Learning About “Lavandin”
Lavendula x intermedia grosso, is the Latin name for my recently purchased Lavender shrubs. Contrary to my prior experience with lavender, I’ve become quite informed regarding this Lavender. Depending on what you want to use your lavender for, its important to understand the differences. Lavendula x intermedia grosso, also called Lavandin, is a hybrid cross between Lavandula anjustifolia (English Lavender) and Lavandula lotifolia (Portuguese Lavender). Some characteristics of Lavendula x intermedia grosso, include:
- Vigorous grower with a very strong fragrance
- Produces large, deep violet flower spikes up to 6 inches long
- Commonly called “Fat Lavender”
- Grows 24′-36″ tall within a tight mound of silver-green foliage
- Thrives in full sun in dry to medium dry, well-drained soils
- Deer and rabbit avoid lavender
- Bees and butterflies love it
- Prune it low in spring once you see new leaves (this is important!)

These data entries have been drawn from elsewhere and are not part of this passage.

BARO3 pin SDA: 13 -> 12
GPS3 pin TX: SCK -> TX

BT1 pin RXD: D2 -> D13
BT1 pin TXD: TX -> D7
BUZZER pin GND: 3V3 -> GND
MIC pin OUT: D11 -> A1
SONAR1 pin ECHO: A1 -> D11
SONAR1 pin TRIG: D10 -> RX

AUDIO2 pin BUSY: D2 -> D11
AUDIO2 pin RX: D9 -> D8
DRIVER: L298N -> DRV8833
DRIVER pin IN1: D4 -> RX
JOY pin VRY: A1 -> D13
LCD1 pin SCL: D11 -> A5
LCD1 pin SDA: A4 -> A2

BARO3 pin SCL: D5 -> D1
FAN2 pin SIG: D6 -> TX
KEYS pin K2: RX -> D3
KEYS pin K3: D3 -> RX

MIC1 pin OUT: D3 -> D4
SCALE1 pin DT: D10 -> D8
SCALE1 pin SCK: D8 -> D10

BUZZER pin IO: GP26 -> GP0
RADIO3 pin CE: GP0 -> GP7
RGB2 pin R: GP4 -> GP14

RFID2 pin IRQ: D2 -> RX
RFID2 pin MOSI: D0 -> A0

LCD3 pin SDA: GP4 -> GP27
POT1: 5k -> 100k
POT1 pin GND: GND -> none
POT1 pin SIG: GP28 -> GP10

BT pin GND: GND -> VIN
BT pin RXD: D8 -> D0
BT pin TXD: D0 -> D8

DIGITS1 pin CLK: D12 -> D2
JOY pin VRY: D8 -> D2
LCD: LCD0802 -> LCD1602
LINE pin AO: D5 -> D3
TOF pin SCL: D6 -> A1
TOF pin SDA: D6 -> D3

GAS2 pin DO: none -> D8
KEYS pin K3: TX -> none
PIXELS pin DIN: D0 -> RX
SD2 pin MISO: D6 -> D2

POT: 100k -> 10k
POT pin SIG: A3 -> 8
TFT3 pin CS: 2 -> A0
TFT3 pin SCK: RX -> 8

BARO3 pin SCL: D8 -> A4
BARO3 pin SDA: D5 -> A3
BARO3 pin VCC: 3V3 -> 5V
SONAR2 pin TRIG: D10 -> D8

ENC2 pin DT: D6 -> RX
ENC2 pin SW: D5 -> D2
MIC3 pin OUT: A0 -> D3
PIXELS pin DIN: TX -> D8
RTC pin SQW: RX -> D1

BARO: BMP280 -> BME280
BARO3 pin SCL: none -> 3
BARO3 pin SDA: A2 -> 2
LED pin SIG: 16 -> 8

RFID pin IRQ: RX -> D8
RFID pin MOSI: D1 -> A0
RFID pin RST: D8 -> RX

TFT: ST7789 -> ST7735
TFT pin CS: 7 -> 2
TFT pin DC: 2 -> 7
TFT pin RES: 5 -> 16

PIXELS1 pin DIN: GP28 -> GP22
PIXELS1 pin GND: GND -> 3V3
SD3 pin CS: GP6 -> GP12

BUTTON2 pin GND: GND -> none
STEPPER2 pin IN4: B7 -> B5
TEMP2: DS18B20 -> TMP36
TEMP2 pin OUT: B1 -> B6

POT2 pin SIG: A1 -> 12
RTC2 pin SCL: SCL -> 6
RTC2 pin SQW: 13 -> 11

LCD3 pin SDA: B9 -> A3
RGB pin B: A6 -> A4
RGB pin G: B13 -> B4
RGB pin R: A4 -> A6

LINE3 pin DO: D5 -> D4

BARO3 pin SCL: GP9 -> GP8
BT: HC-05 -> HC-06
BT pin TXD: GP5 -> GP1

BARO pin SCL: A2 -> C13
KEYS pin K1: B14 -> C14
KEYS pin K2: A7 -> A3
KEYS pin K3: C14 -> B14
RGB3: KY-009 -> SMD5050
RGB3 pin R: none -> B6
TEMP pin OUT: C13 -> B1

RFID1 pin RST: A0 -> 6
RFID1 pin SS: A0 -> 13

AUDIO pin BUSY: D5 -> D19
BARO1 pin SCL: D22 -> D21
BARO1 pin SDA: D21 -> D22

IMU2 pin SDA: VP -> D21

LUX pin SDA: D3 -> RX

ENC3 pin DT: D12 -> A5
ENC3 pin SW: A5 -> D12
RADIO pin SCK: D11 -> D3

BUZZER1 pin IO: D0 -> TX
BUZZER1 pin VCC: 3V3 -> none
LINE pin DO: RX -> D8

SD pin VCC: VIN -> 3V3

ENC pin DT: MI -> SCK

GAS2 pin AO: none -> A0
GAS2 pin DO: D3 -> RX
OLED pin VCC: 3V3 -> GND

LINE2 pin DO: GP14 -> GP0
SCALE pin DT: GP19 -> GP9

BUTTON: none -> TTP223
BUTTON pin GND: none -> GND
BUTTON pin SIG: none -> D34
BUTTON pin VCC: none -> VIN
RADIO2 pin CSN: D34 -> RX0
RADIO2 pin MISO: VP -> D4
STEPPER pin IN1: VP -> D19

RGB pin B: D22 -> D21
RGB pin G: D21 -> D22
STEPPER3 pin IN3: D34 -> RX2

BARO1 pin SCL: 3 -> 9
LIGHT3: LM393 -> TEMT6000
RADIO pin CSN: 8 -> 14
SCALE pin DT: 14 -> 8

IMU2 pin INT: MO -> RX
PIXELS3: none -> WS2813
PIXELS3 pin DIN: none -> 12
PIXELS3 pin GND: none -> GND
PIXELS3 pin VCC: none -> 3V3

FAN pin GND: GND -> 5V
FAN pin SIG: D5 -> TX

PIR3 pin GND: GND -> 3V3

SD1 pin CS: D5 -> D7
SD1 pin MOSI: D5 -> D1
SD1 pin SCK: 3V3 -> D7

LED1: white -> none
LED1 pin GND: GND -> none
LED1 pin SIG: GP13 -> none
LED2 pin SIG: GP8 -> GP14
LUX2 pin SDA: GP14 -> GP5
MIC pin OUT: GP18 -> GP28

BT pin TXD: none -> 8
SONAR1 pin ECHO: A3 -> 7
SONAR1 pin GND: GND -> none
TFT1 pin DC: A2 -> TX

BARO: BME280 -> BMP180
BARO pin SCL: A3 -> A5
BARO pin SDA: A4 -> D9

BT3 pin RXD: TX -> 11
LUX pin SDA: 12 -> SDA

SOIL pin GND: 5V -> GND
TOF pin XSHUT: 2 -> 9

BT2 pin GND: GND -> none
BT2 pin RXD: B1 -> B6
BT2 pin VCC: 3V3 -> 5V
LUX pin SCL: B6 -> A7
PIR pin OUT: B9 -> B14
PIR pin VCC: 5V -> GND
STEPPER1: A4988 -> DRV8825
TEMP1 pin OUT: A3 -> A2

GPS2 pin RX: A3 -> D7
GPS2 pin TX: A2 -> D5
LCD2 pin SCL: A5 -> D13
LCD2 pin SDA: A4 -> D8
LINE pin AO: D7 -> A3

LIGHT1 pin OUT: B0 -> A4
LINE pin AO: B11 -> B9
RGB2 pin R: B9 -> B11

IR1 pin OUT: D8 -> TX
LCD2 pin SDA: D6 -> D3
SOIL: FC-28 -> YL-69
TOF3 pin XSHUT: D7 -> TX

Let It Grow But Prune It Regularly!
This time, I have carefully filed one of the detailed Lavender plant tags for future reference. I planned for a full bed of Lavender so I’ve relocated my very heavy, concrete planters to allow the Lavender to fill the space. Soon, I will even remove the periwinkle that the birds planted for me. The space is dedicated to Lavender. Yes, I realize it looks a bit lost, but in a year or two it will look like a miniature French countryside!
I love lavender! I have some plants that need serious attention…didn’t know they did until reading this post. Thank you!
I get it! It’s so easy just to enjoy them and keep moving. I plan to be more diligent with these new plants.
I love lavender. Reminds me of medieval times. Looking at all the dead looking brown stems would be tempting to cut all that out. Good thing you researched it first.
Absolutely! One thing I’ve observed while gardening is the limitless depth of design and diverse characteristics that exists in nature. I’m always learning!